Israel Hayom reports significant disturbances of the peace during protests over the death of 4-year-old Refael Adana, a boy from Israel's Ethiopian community who was struck and killed in a traffic accident.

On Wednesday evening, police blocked the Ayalon Highway's southbound lanes to allow for the protest. The protesters would later make their way to the northbound lanes as well. Firebombs, stones, and bonfires were used by the protesters. Six police officers were injured, one of whom required surgery.

Police responded to the protest with flashbangs and mounted officers. Four protesters were arrested over the course of the evening.

The father of the late Salomon Taka, who was shot by police, spoke at the protest and said: "We are in pain for the 4-year-old Refael Adana. Our condolences to his parents for their tragic loss. Four years ago Salomon was murdered - until today we are waiting and the story is not over. The woman who hurt Refael, if she had called an ambulance, if she had behaved like a human being - we wouldn't be here. We came to the demonstration because it hurts us, we have no desire to demonstrate. They look at us as criminals, but we are not."

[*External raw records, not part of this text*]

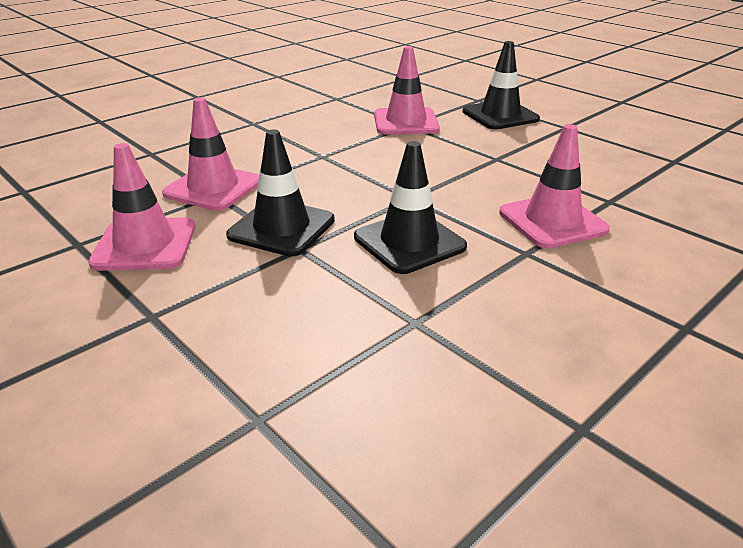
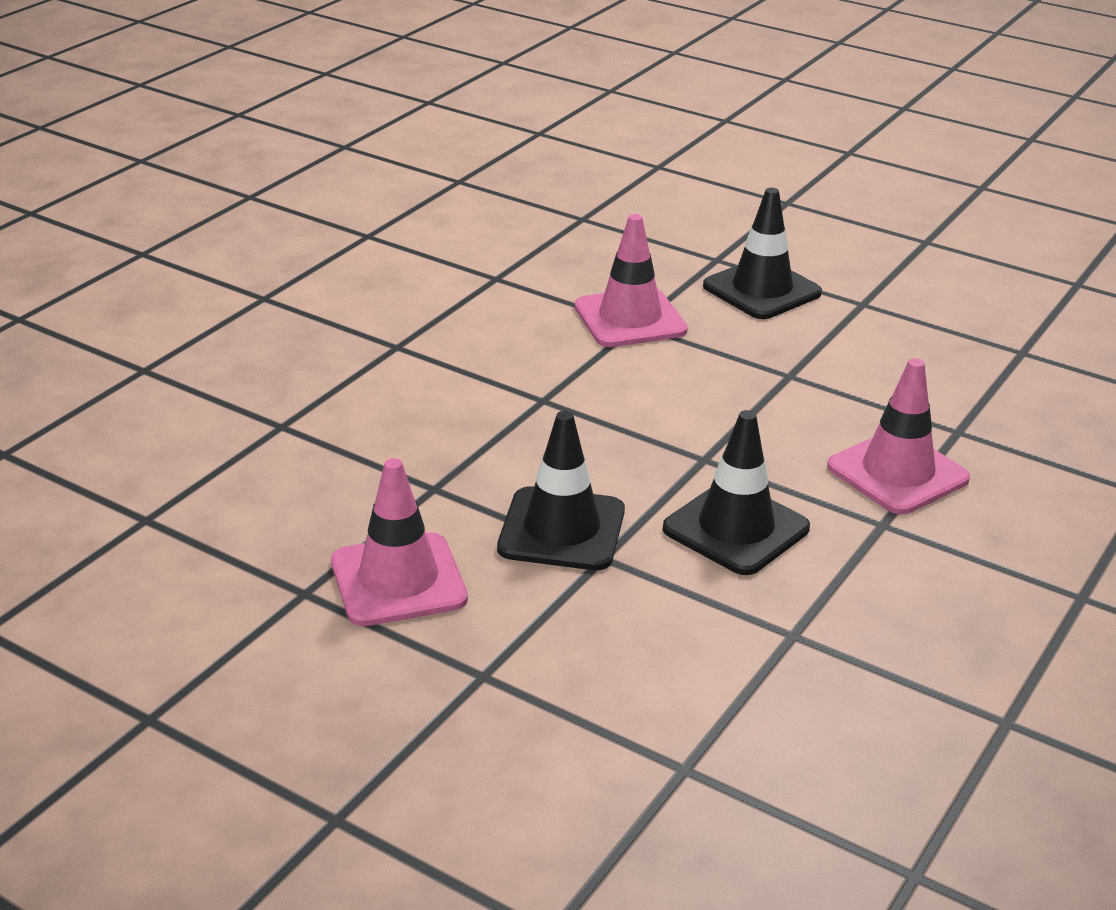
camera: 15 degrees left, 0 degrees up
(213, 188) = (424, 477): pink traffic cone -> none

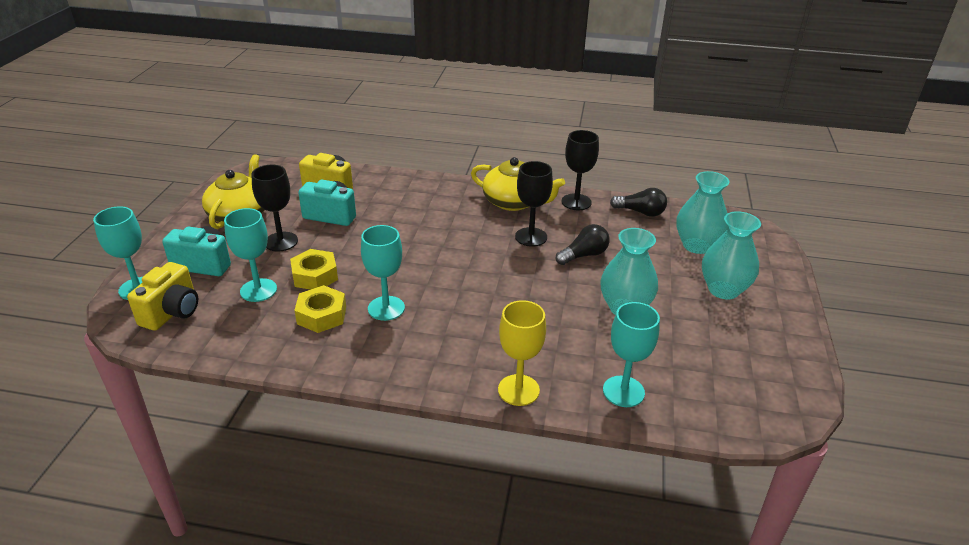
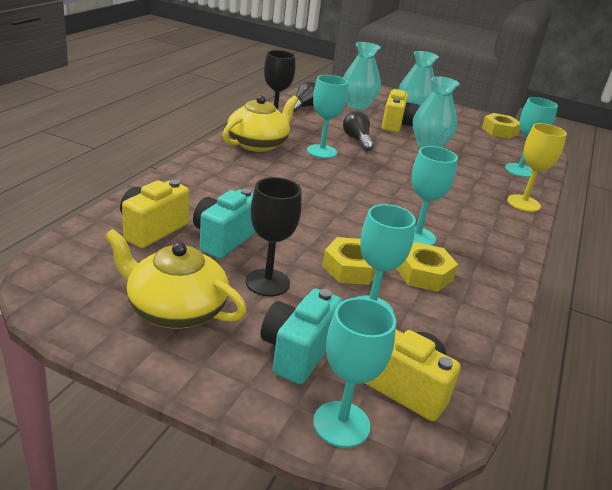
camera: 80 degrees left, 5 degrees down
(531, 237) = (321, 151): black goblet -> turquoise goblet
(664, 279) = (396, 125): none -> yellow camera
(760, 375) = (499, 131): none -> yellow nut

MK Tsega Melaku (Likud) said: "When I look at what has been happening to us for more than four decades - when I immigrated as a girl, there was a difficulty with the language. The first time I understood the difficulty was when I had children, my first son reached the first grade and I wanted to enroll him in a school near the house and they said there is no room, but then I saw in the newspaper that they are still looking for students. Apparently they just don't accept people from Ethiopia. Then I realized that the problem is not my culture but theirs!"

"We donated blood and they threw it in the trash. We organized a demonstration. If it doesn't end in my generation - my children were already born here and it didn't end in their generation, and now it's happening to the third generation as well. The problem is not individual people, the problem is institutionalized racism. We didn't come here because we felt like it, we didn't come because we were hungry, we came because we wanted Jerusalem."

At the beginning of the week, the family members met with the prosecution to check whether camera footage near the scene of the fatal accident had been seized or checked. Evidence of tire tracks on the curb indicates, according to the family, that the woman driving lost control.

Although this has already been checked by the police, and relevant camera footage was seized in the area of the accident, in light of the family's claim to the existence of additional cameras at the scene, the Prosecutor's Office ordered the police to do another inspection of the scene of the accident.